Cost-Effectiveness of Immunotherapy Treatments for Renal Cell Carcinoma: A Systematic Review
Abstract
BACKGROUND:
Kidney cancer exerts significant disease burden in the United States and possesses a rapidly evolving treatment landscape. The expansion of novel systemic treatment approaches and the use of immunotherapy has been accompanied by increased costs over time. However, the cost-effectiveness of immunotherapy in renal cell carcinoma (RCC) has not been fully assessed. The current study presents a systematic review of cost-effectiveness studies of immunotherapy-based treatment in the context of RCC.
METHODS:
A literature search utilizing PubMed, Embase, Web of Science, and the Cochrane Library was undertaken to find articles related to the cost-effectiveness of immunotherapy treatment in renal cell carcinoma (RCC).
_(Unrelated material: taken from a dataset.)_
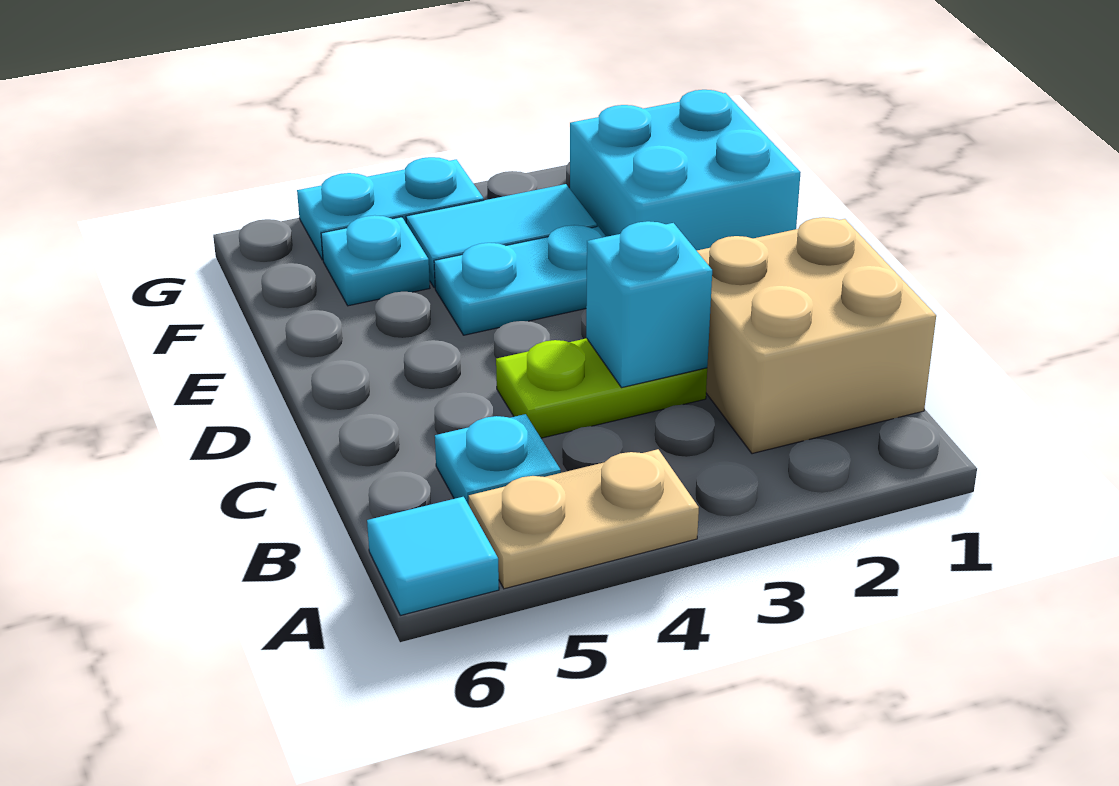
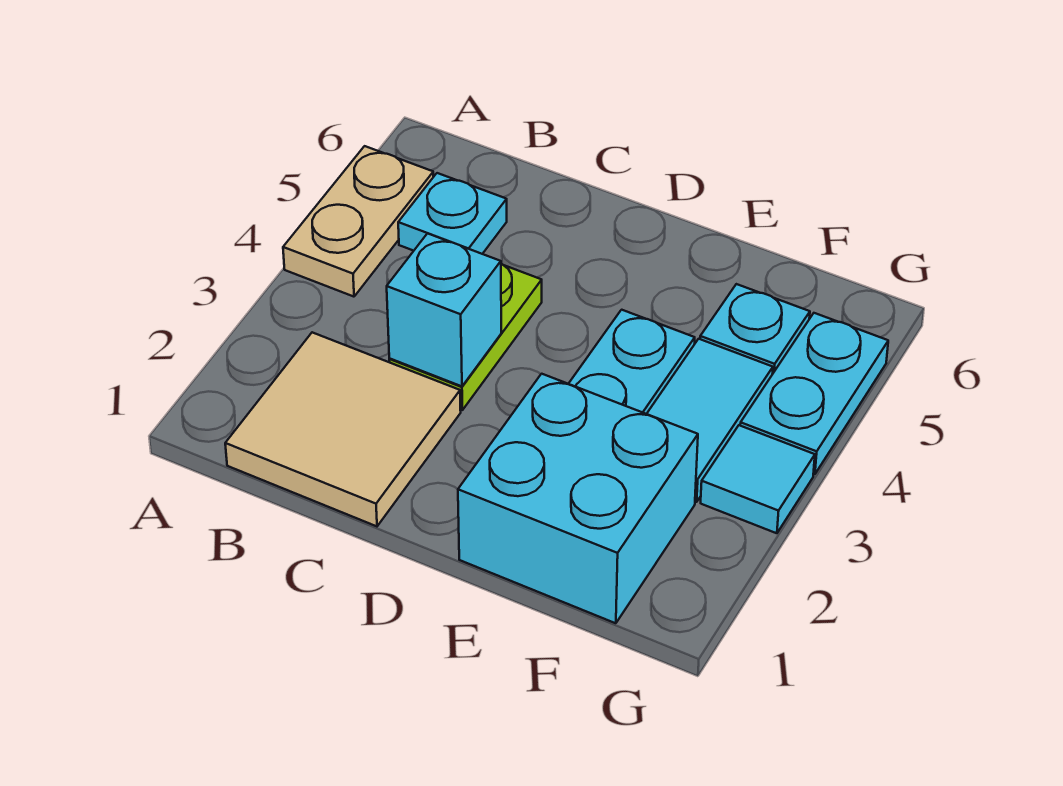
cyan tile A6 level 1 -> cyan tile G3 level 1
tan brick B1:C2 level 1 -> tan tile B1:C2 level 1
The inclusion criteria for articles were as follows: English, published between 1983 and 2020 and evaluated cost-effectiveness in any of the currently approved immunotherapies for RCC. Exclusion criteria included being a review article, commentary or editorial, as well as possessing no specific cost-effectiveness evaluation or analysis relevant to the current review.
RESULTS:
The current review identified 23 studies, published between 2008 and 2020, across 9 different countries. The studies identified tended to focus on patients with locally advanced or metastatic RCC and examined the cost-effectiveness of immunotherapy across various lines of treatment (first-line treatment (n = 13), second-line treatment (n = 8), and first-line and beyond (n = 2). Eight studies examined the use of interferon-alpha (IFN-alpha), with some reports supporting the cost-effectiveness of these agents and an equal number of studies demonstrating the opposite, with sunitinib often demonstrating superior cost bases. The majority, fourteen studies, included the use of novel immune checkpoint inhibitors (nivolumab, ipilimumab, pembrolizumab), half of which found that checkpoint inhibitors were more cost-effective when compared to oral systemic therapies (sunitinib, everolimus, axitinib, pazopanib, and cabozantinib).
DISCUSSION:
Novel immune checkpoint inhibitors constituted the most frequently examined agents and were likely to be deemed cost-effective as compared to other treatments; although this often required higher willingness-to-pay (WTP) thresholds or healthcare systems that possessed more cost-constraints. These observations have clinical and health system applicability, with the ability to potentially reduce the cost of treatment for locally advanced or metastatic RCC.